Station: [213] Funerary Rites

Here, you can see two burials that we have reconstructed for you: one is the grave of a pregnant woman with foetus and the other the burial of a newborn child. They both date from the middle Neolithic and tell us about funerary rites during that period. At the same time, they illustrate the harsh living conditions the people experienced, which included high infant mortality rates, early pregnancies, and a life expectancy of about 30 years.

This 18-year old woman was in her ninth month of pregnancy. She died shortly before giving birth. You can see the graceful bones of the foetus inside her pelvic area. This woman was laid to rest in a sleeping position, with a pottery spoon, a pot with handles and an amphora to accompany her on her journey to the other side. This grave belongs to a small cemetery dated to between 3800 and 3.500 BC that lies to the South of Leipzig.
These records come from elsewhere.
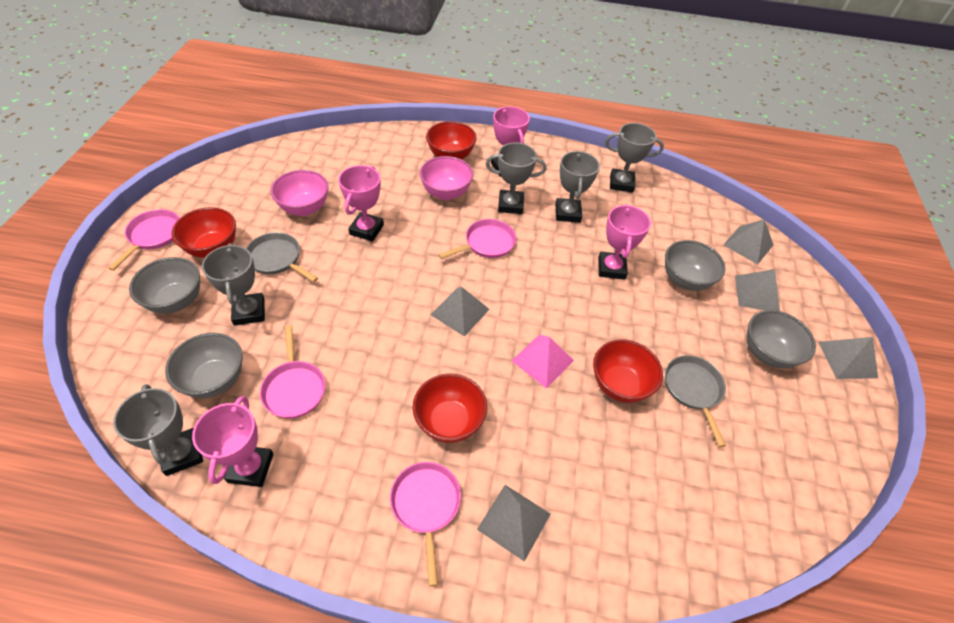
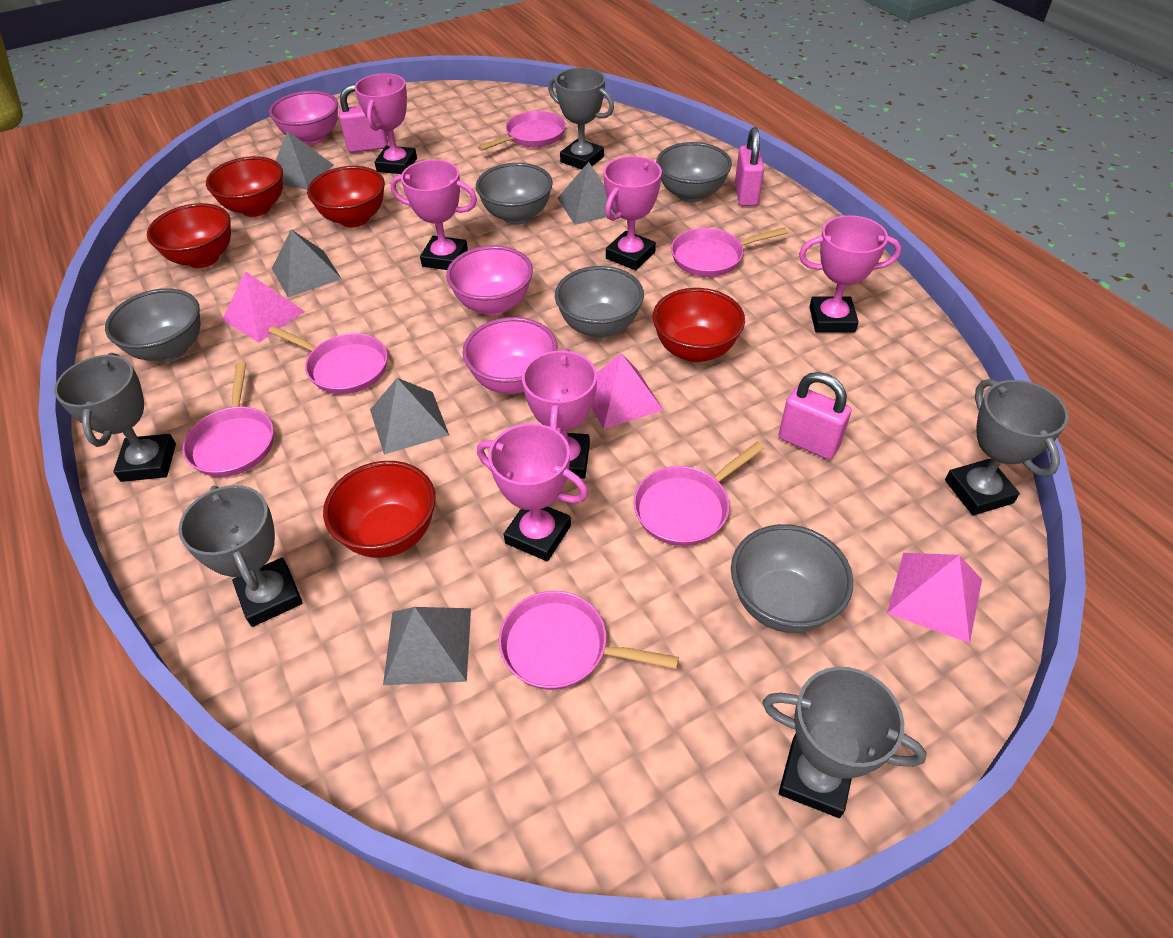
grey bowl: 4 -> 5
grey pan: 2 -> 0
pink bowl: 2 -> 3
pink padlock: 0 -> 3
pink pan: 4 -> 6
pink pyramid: 1 -> 3
pink trophy: 4 -> 6
red bowl: 4 -> 5

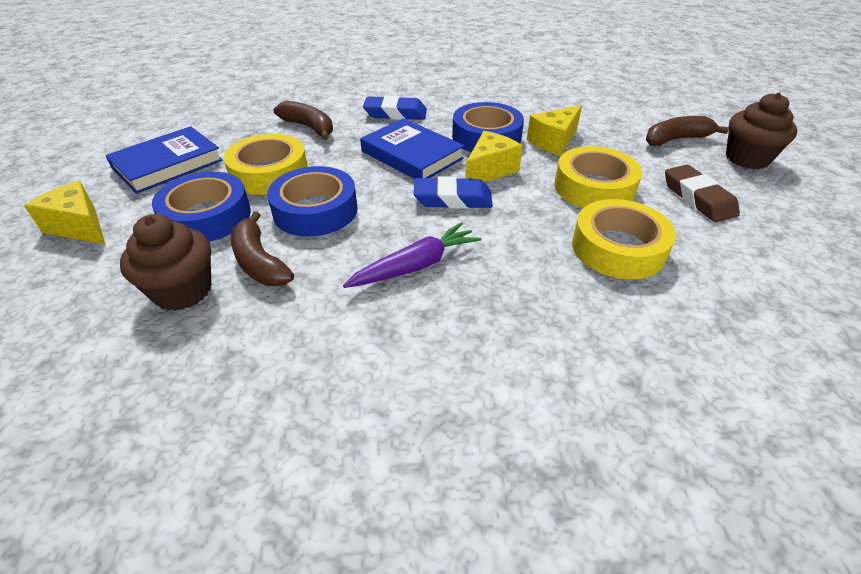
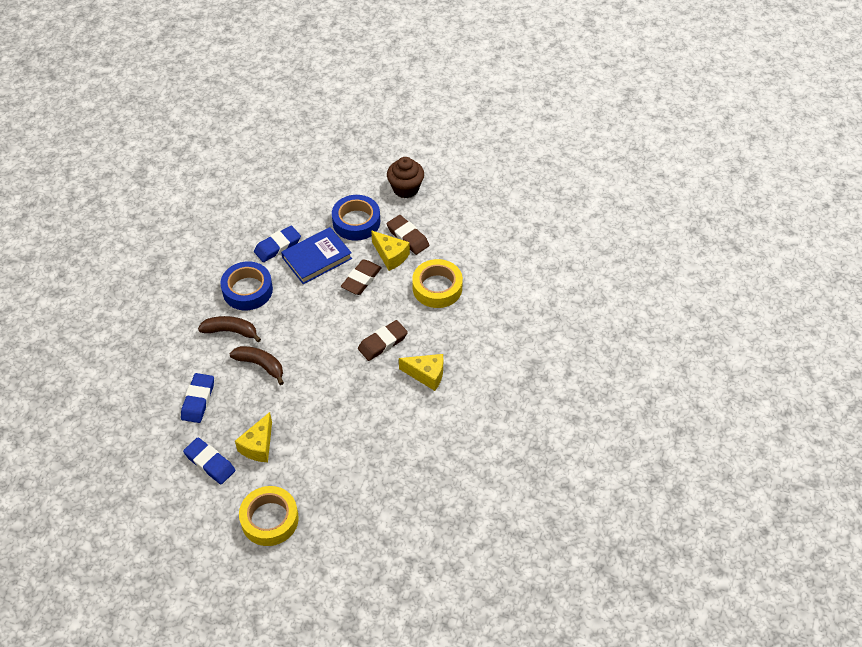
blue book: 2 -> 1
blue eraser: 2 -> 3
blue tape: 3 -> 2
brown banana: 3 -> 2
brown cupcake: 2 -> 1
brown eraser: 1 -> 3
purple carrot: 1 -> 0
yellow tape: 3 -> 2

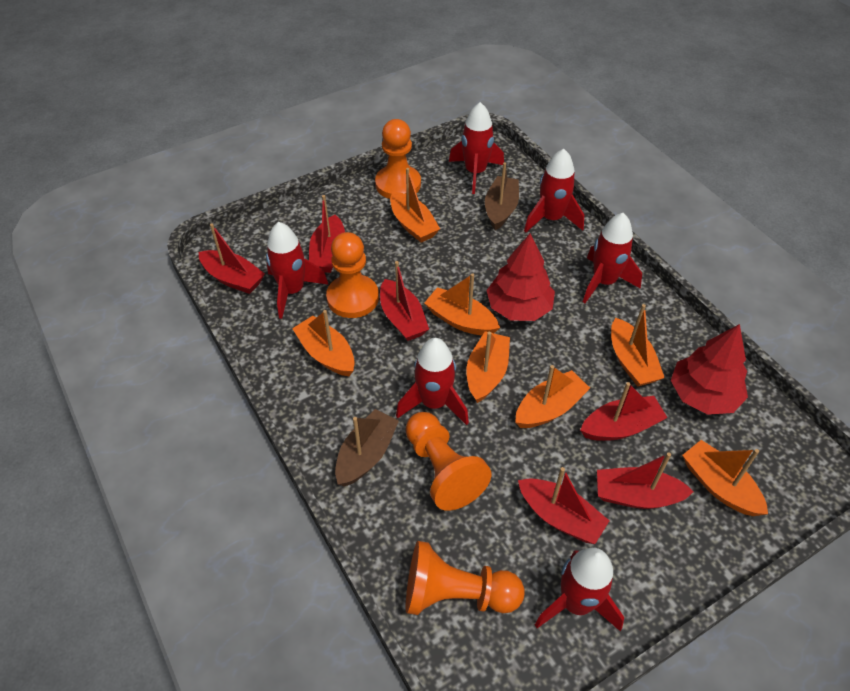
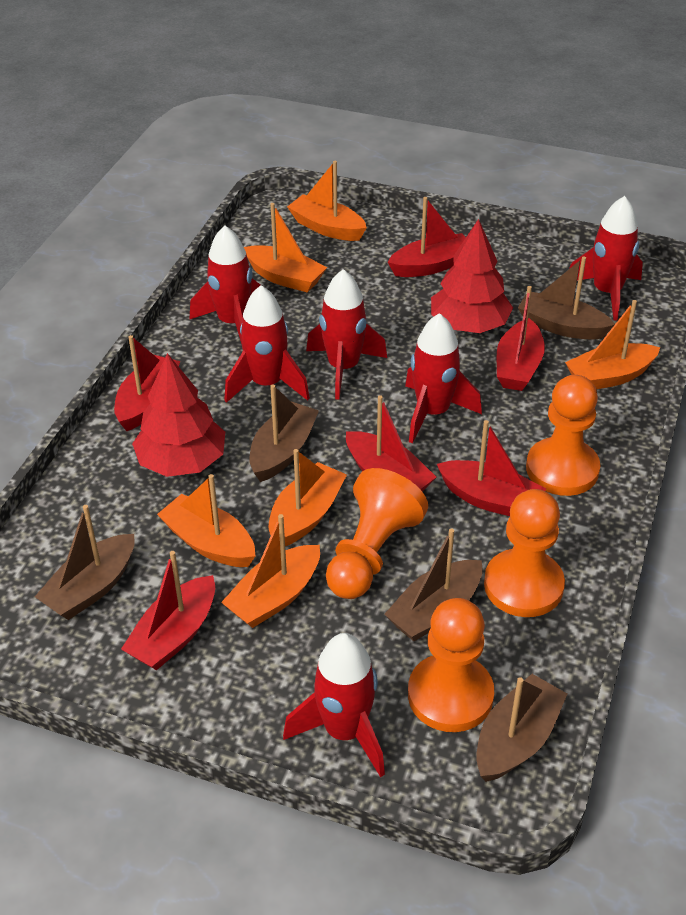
brown boat: 2 -> 5
orange boat: 7 -> 6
  It is not clear whether this baby burial is indeed a grave, a sacrificial offering or simply a way of disposing of the little body? That’s because this newborn baby’s skeleton was found in a settlement pit, next to animal bones, ceramic fragments and tools made of stone and bone.  There are a remarkable number of tortoise shells and dog skulls as well.  Furthermore, several layers of mussel shells overlaid the skeleton. The baby was laid in its final resting place in around 3300 BC.

In fact, the way people dealt with their dead in the middle Neolithic can seem rather strange to us.  Only part of the population was buried in a regular way, either in shallow graves in the ground, small cemeteries, or in trapeze-shaped structures that could measure up to 10 metres in length. They were surrounded by small ditches and palisades, and surmounted by a mound. Funerary monuments of this kind often formed entire streets.

Many other human skeletons have been found in settlement and rubbish pits that are often in a twisted position, or just in pieces. Some bones bear the marks of animal teeth; were these corpses left to rot, and only later gathered up and buried? Or did their funerary rites involve violence which led to dismembering the bodies of the deceased?